Every holiday has its special association. On Passover we share the Seder with family and friends. On Hanukkah there’s the Menorah and on Purim our costumes. During Sukkot we build booths. On Simhat Torah we parade around with the Torah while on Shavuot we study Torah.
On Rosh HaShanah and Yom Kippur we pray. During the High Holy Days, there’s only one thing for which I pray. I pray for meaning. In my recitation and reflection, I want to know, I want to feel, and I want to believe that about my life and my existence there is meaning.
I pray to recognize the path I‘m on and to determine if I’m going where I want to, where I ought to, and to where my temperament and gifts are best suited. The world is so vast. The opportunities are so great. In my life, am I making the most out of the comparably few and crucial choices I get to make?
I focus on how fast and fleeting are our days, our lives. I want mine to matter. I want mine to be about more than what happens.

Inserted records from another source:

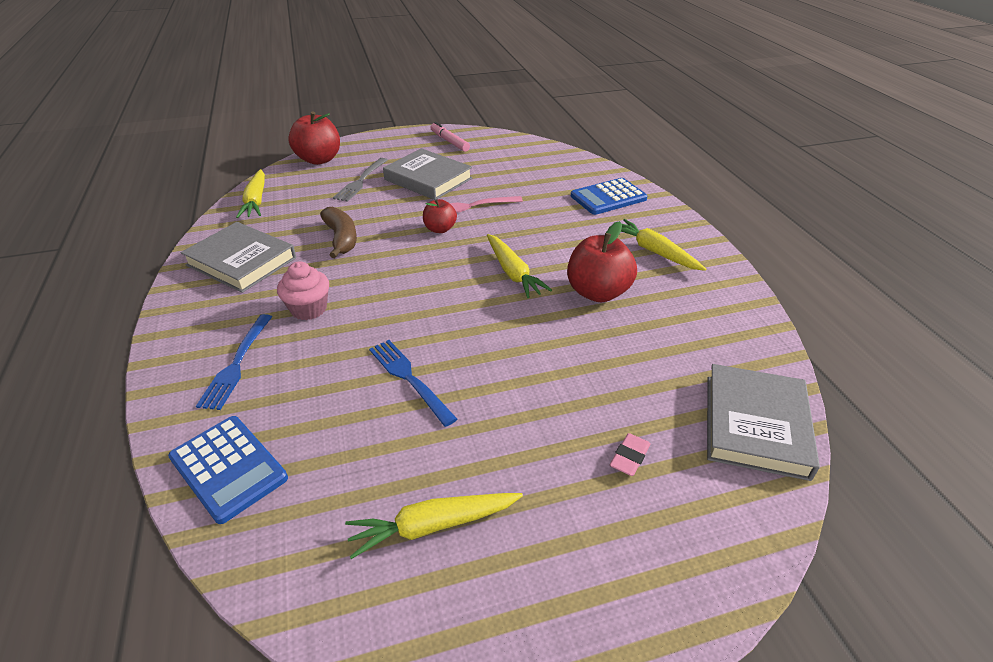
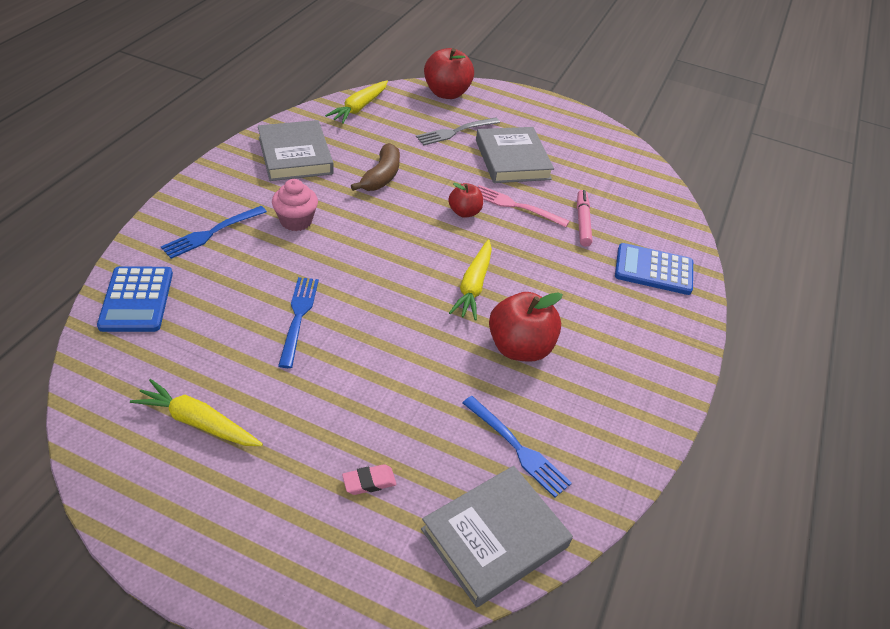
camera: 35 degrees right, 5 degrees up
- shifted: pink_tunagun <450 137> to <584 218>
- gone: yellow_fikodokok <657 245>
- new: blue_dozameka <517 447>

I want the activities of my day to mean something to me and to others.
This is a reflective, introspective season. In my prayer, I evaluate. Am I happy? Are others happy because of me? If no to either question, what must I change? My life’s meaning is rooted in my relationships with others and in my honoring the values and ideals with which I live.
That’s why my prayer takes place in a setting that connects me to a community and makes me aware of God within my experiences, memories, abilities, yearnings, limitations, achievements, failings, and hopes. Two statements in our people’s books of prayer speak to me honestly in my quest.
The first asks, “What are we? What is our life? What is our piety? What is our righteousness? What is our attainment, our power, our might? What can we say, Eternal God and God of our ancestors? We are partners with God in covenant. How good is our portion! How pleasant our lot! How beautiful our heritage!”
The second hopes, “Allow our hearts to understand and discern; to hear, study, and teach; to observe, fulfill, and perform with love all the teachings of Torah.”
In my prayer I reflect. How can my life be worthy of the beauty and mystery in this grand and glorious world if who I am is of little consequence? I come into God’s presence with this sensitivity. Who I am has to matter. I pray for meaning.